The plan's core objectives include: Strengthening and modernising national payment systems Expanding and enhancing the East African Payment System (EAPS) Developing a regional instant retail payment switching mechanism Reducing cross-border payment costs (currently averaging 20-35% for a $200 transfer within East Africa, well above the global average of 12.5%)
Kenya's KEPSS modernisation positions it as the anchor infrastructure for EAC payment integration. As the region's largest economy and most technically advanced payment system, Kenya's adoption of ISO 20022 sets a de facto standard that other EAC members will likely follow.
What Practitioners Should Watch
For correspondent banks: Kenya's ISO 20022 compliance means KEPSS settlement messages now carry the structured data that global correspondent banks expect. This should reduce manual intervention rates and improve STP ratios for KES-denominated cross-border payments.
For payment service providers: The extended operating hours open new possibilities for same-day settlement of cross-border payments involving KES. PSPs operating in the Kenya-UK, Kenya-EU, and Kenya-US corridors should evaluate whether their cut-off times can now be extended.
For regional expansion planners: Any institution planning East African operations should monitor the EAC master plan implementation closely.

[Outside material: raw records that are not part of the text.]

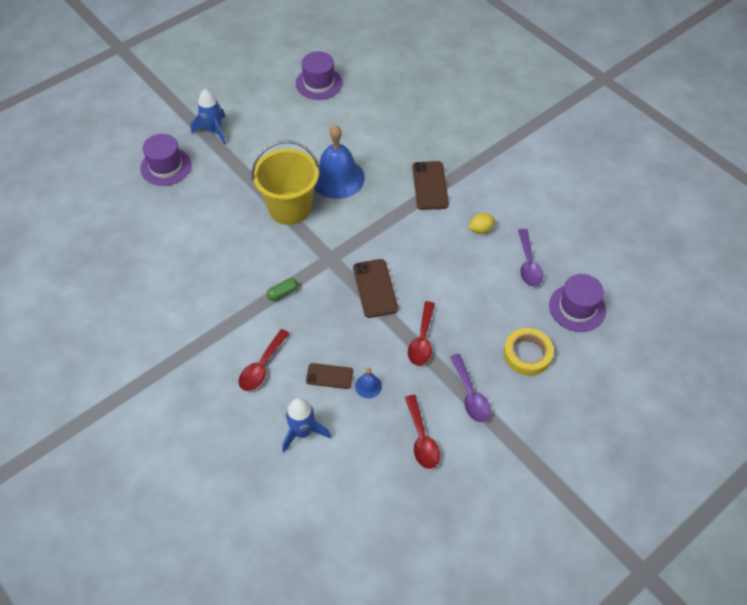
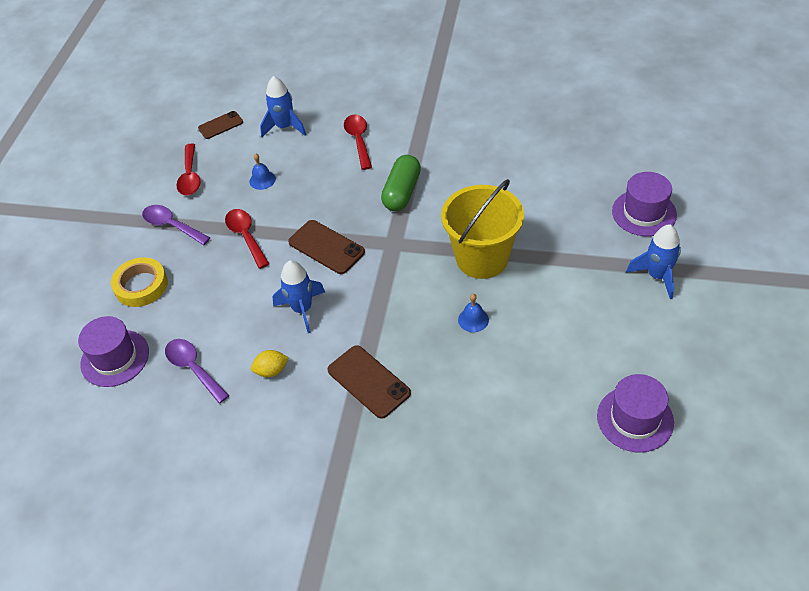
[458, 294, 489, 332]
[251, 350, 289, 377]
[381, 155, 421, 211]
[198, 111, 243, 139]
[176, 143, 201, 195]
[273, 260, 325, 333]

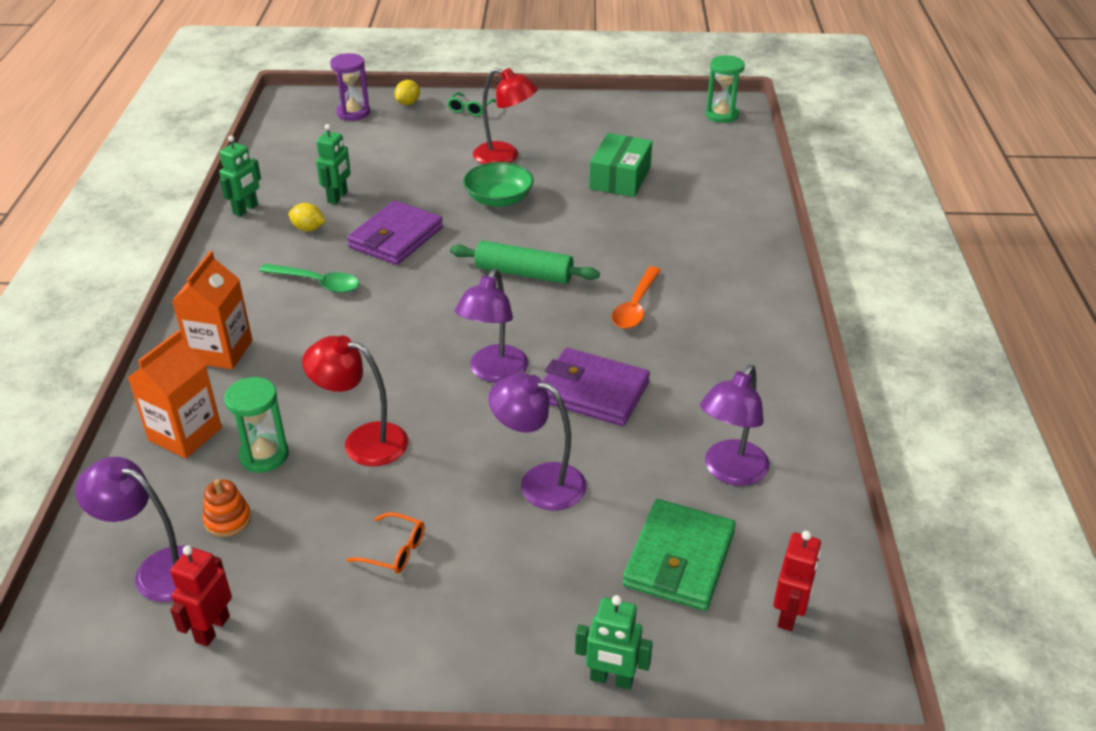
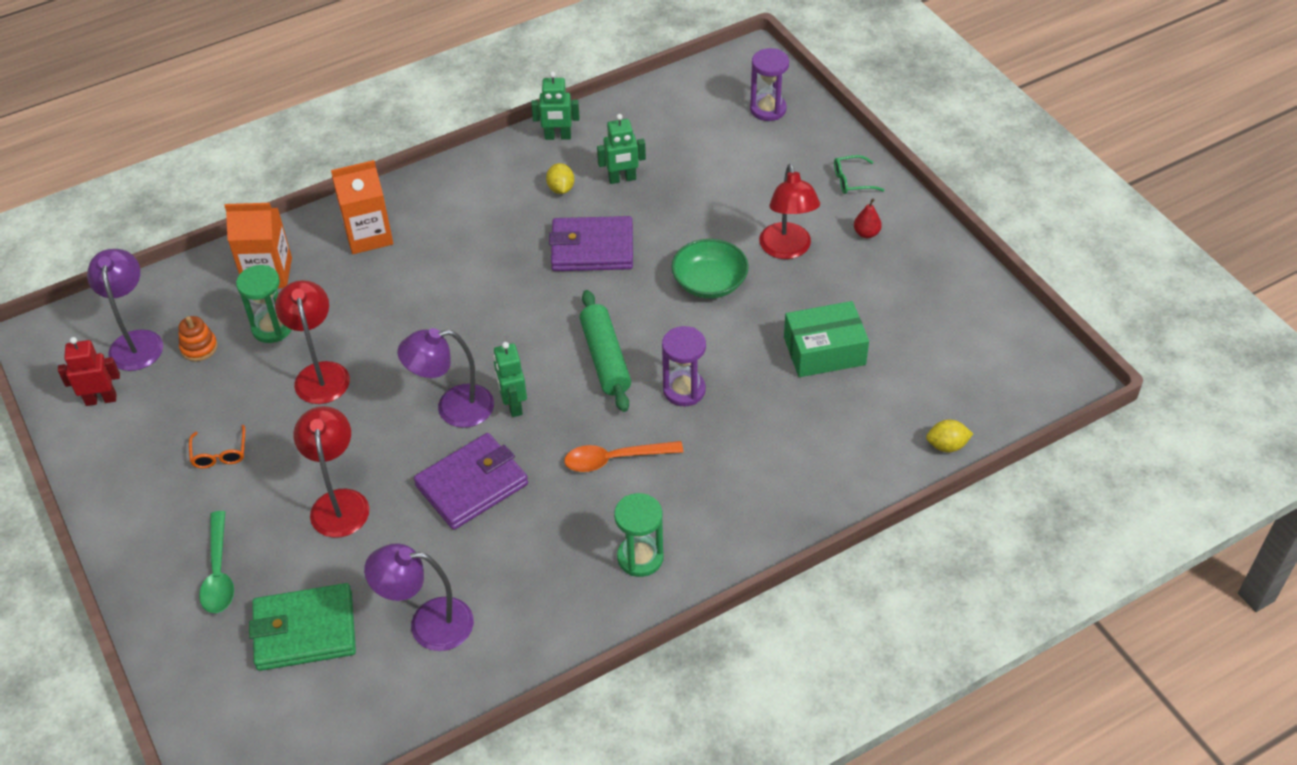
[614, 493, 664, 577]
[926, 420, 973, 452]
[199, 511, 234, 613]
[414, 433, 528, 530]
[294, 406, 369, 538]
[773, 531, 821, 631] (first image)
[493, 342, 527, 417]
[854, 198, 882, 238]
[662, 326, 706, 406]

Kenya's KEPSS will likely serve as the model architecture for the region, and early alignment with ISO 20022 messaging will be a prerequisite for participation in regional payment schemes.
For SWIFT participants: Kenya is now one of the few African countries with full ISO 20022 RTGS capability ahead of the SWIFT CBPR+ November 2026 structured address deadline. This gives Kenyan banks a compliance advantage in the global migration timeline.
Sources: Central Bank of Kenya - Press Release: Successful Migration of KEPSS to ISO 20022 (October 2024); Central Bank of Kenya - Press Release: Extension of Operating Hours for KEPSS (July 2025); Finextra - Bank of Kenya Migrates National Payment System to ISO 20022; EAC - Regional Payment System Masterplan to Drive Financial Integration and Digital Trade.